Bu saldırıyı protesto etmek için 4 Mayıs Luizvil -Haymarket Alanı'nda miting düzenlendi. Miting tam dağılırken, kürsünün önüne, nereden geldiği belli olmayan bir bomba atıldı. Hemen polisin önünde patlayan bomba nedeniyle 7 polis öldü, 69'u ise yaralandı. Yüzlerce işçi asılsız ithamlarla tutuklandı. Tutuklanan işçilerden sekizi yargılanmak üzere seçildi: Albert R. Parsons, August Spies, Samuel J. Fielden, Michael Schwab, Adolph Fischer, George Engel, Louis Lingg ve Oscar Neebe. Aralarından en gençleri olan Louis Linng idamından bir gün önce intihar etti.

1 Mayıs işçi ve emekçiler tarafından dünya çapında kutlanan birlik, dayanışma ve haksızlıklarla mücadele günü. Dünya üzerindeki pek çok ülkede resmî gün olarak kabul edilmekte ve törenlerle anılmaktadır.

Genç Türkiye Cumhuriyeti kurulmasını takip eden yıllardan 1923 yılında 1 Mayıs günü yasal olarak kabul edildi. 1924`te hükümet kitlesel 1 Mayıs kutlamalarını yasakladı.

Genç Türkiye Cumhuriyeti’ne karşı yer yer gerici isyanların başlamasından bir süre sonra, isyanın genişlemesi üzerine, A. Fethi Bey Hükümeti, yeterince sert tedbir ve önlem almadığı gerekçesiyle Meclis’te eleştirilmiş ve bunun üzerine istifa etmişti. Bizzat M. Kemal Paşa tarafından yeni hükümeti kurmakla görevlendirilen İsmet Paşa Hükümeti’nin güvenoyu aldığı gün Türkiye Büyük Millet Meclisi’nden bir Takrir-i Sükun Kanunu’nu çıkarmak ve İstiklâl mahkemelerini tekrar kurmak olmuştu.

1925`te çıkan Takrir-i Sükun Yasası’yla Türkiye işçi sınıfının tarihi akışının önüne duvar çekilmiş ve işçi sınıfı yaşamdan çıkartılmıştır.1 Mayıs 1935 yılına gelindiğinde “Bahar ve Çiçek Bayramı” adı verildi ve ücretsiz tatil günü ilan edilerek yozlaştırılmaya terk edilir.1925’ lerden 1975’lere gelinceye kadar onlarca haykırış ve çığlığın sesi bu unutulmaz yarım asrın tarihine yazılmıştır.

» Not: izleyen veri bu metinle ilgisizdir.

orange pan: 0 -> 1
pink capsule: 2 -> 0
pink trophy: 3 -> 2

Türkiye işçi sınıfı hareketi 1970-75’lerin ürküten zifir zindan karanlığında yol kat edip uzaklaşmaya çabalamakta bir yandan da içten içe tutuşup yanmaya başlamıştı, giderek dışa vurumun habercisi eylemleri yer yer şiddetli bir artışla kendini göstermeye başlamış ve Türkiye işçi sınıfı hareketleri giderek yoğunluk kazanmıştı.

1976 yılına gelindiğinde, uzun yıllardan sonra geniş katılımlı 1 Mayıs kutlaması Taksim`de Devrimci İşçi Sendikaları Konfederasyonu`nun organizasyonu altında gerçekleştirildi.

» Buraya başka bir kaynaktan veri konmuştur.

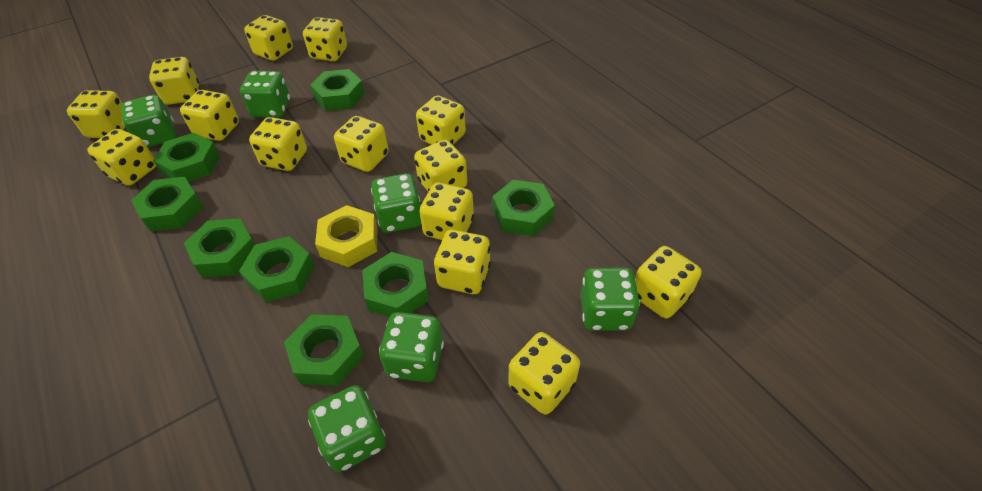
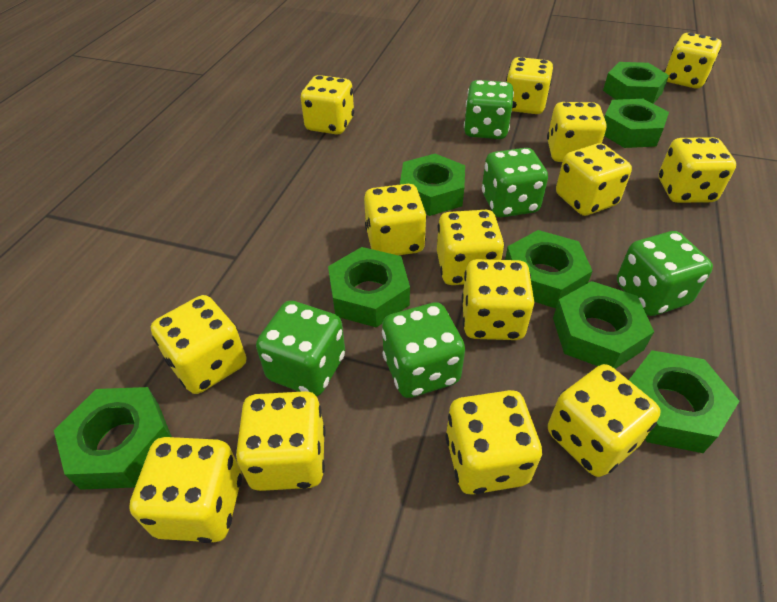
green dice: 6 -> 5
yellow nut: 1 -> 0

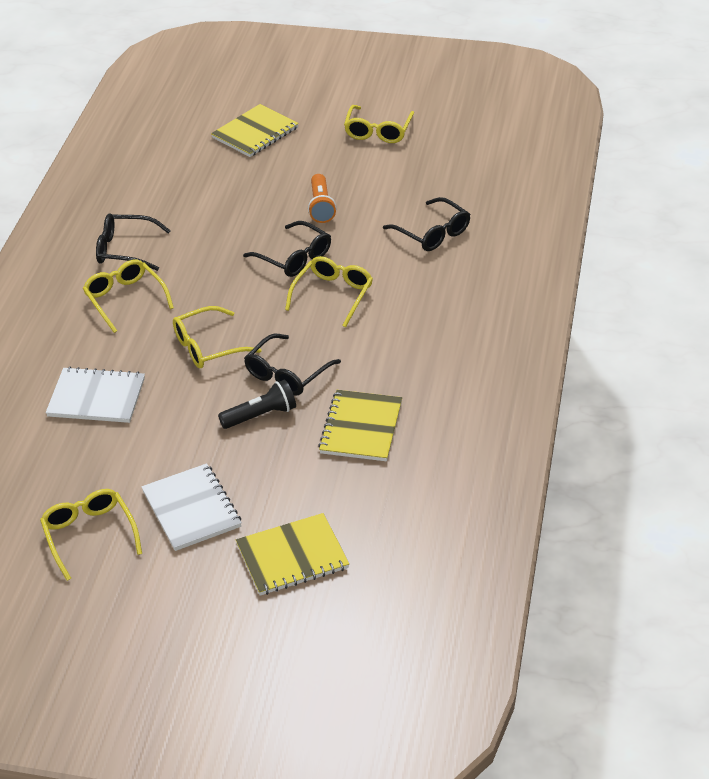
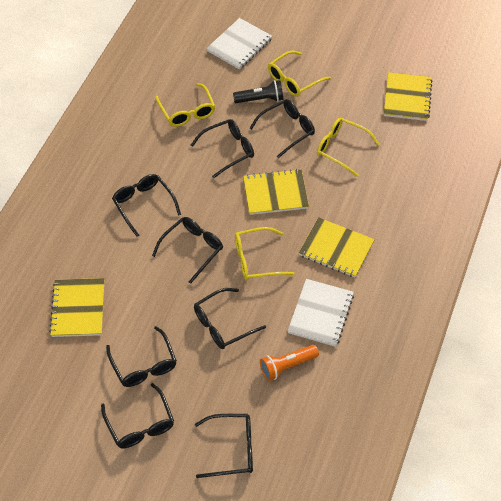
black glasses: 4 -> 8
yellow glasses: 5 -> 4
yellow notebook: 3 -> 4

Bir sonraki yıl ; 1977 yılında, İstanbul Taksim Meydanı'nda yaklaşık 500 bin kişiyle en geniş katılımlı 1 Mayıs anma toplantısı düzenlendi. Ancak, göstericilerin üzerine ateş açıldı ve göstericilerden 34'ü, yaralanarak ve üstlerine ateş açılması sonucu çıkan izdihamda ezilerek öldü. 1977 yılının 1 Mayıs günü, Türkiye işçi sınıfımızın tarihine Kanlı 1 Mayıs olarak geçti.

Tüm işçi sınıfı tarihimiz köleci toplum tarihinin devamından başka bir şey olmadığı ve sınıf savaşları tarihinin kapanmadığının da yaşayan ve yaşanacakların da kanıtı oldu.

Finans dünyasının popülist liderleriyle, sendika ağalarının, din bezirganlarının ve teknolojik gelişmelerin tadını enine boyuna çıkartan, basın, yayın, yazar, edebiyatçı, modacı, aydınlar, akademisyenler vs. vs. desteğini alarak son İslam halifeliğine soyunup sosyal devlet renklerine boyanmaktan kolay moda ne olabilir ki artık.

…O BİTMEZ TÜKENMEZ BAYRAMLARINIZA BİR YENİSİNİ EKLEYEBİLİRSİNİZ …

İnsanlık tarihi katliamlar tarihi miydi? Bu soruyu çoğu kez kendime sorar ve döner okumaya başlarım: İnsanlığın bu günlere gelmesindeki doğal, toplumsal , hatta tüm evrensel faktörlerin görebildiğim kadarıyla etkilerini düşününce olumlu veya olumsuz tüm yönleriyle acımasızlığını barbarlığını vs. lerini vs. lerini desem daha doğru olur mu? Olur da.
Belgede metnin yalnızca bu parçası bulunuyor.